Algumas considerações sobre uma leitura salteada mas atenta, deste grande compêndio sobre essa arte tão humana: o RISO!


Premissa para o estudo
: “Não será interessante verificar, por exemplo, que vivemos hoje em dia numa dupla contradição? 

Por um lado, há muito quem tenha a impressão de o riso estar em regressão quando, de facto, ele se mostra em toda a parte; por outro lado, nós rimos cada vez menos, enquanto todas as ciências nos gabam os méritos, mais ou menos miraculosos, do riso.

Compreender o riso é compreender a história da evolução do homem.

O «inextinguível riso» dos deuses. Os deuses riem e riem muito desde a Antiguidade e riram-se de tudo, sendo implacáveis com tudo. O riso serviu todos os propósitos, desde a violência, à deformidade, à cumplicidade e ao regresso à vida.

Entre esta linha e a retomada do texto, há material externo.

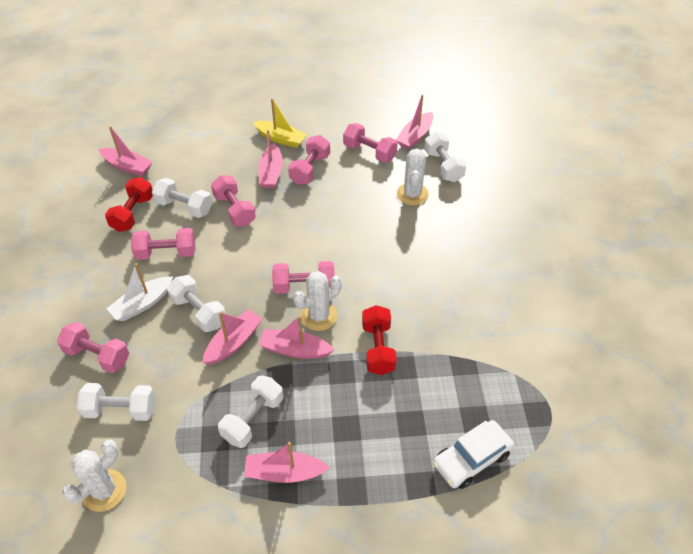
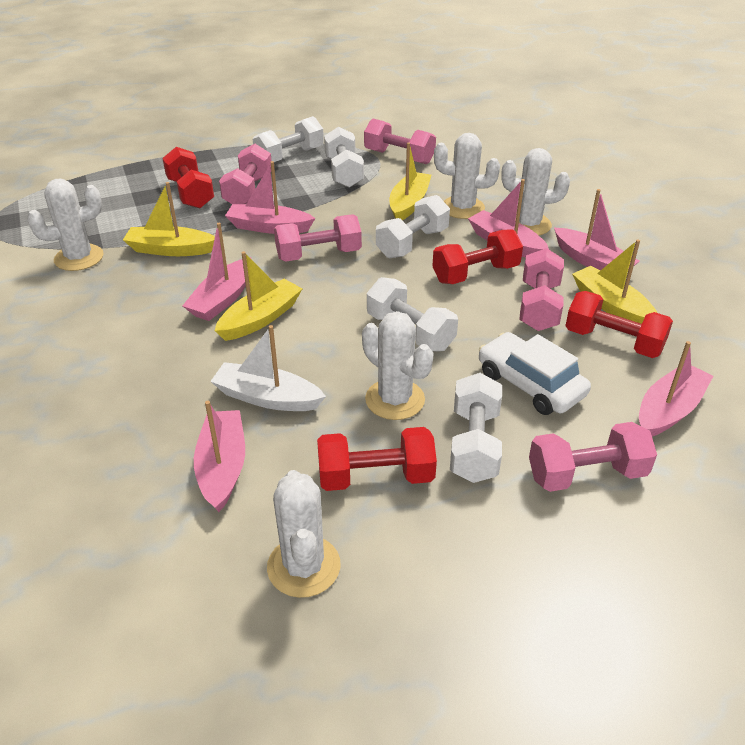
pink dumbbell: 6 -> 5
red dumbbell: 2 -> 4
white cactus: 3 -> 5
yellow boat: 1 -> 4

Do riso dos deuses até à humanização do riso foi um passo filosófico, com um afinamento da linguagem e uma intelectualização: “ao riso homérico, duro e agressivo, sucedeu a partir do século IV, o riso aveludado, sinal de urbanidade e de cultura, o riso finamente irónico Que Sócrates punha ao serviço da busca da verdade.”

Mas atenção, o riso oponha-se ao sagrado, ao equilíbrio, à sensatez e ao autodomínio. E toca de afinar mais uma vez o riso: a sátira. A inteligência da sátira política e a capacidade de auto-escárnio.

“A tomada de consciência do ridículo., do monstruoso e do absurdo no interior do ser gera um soluço caótico e gelado que do riso, já só tem as características físicas: «Instrumento de arte, Visão estruturada do mundo, mas construção, também., de um universo de já do total, o grotesco constitui um instrumento eficaz de uma análise lúcida, por vezes ridícula, mas cruel, do homem absurdo de todos os tempos.» (L. Callebat)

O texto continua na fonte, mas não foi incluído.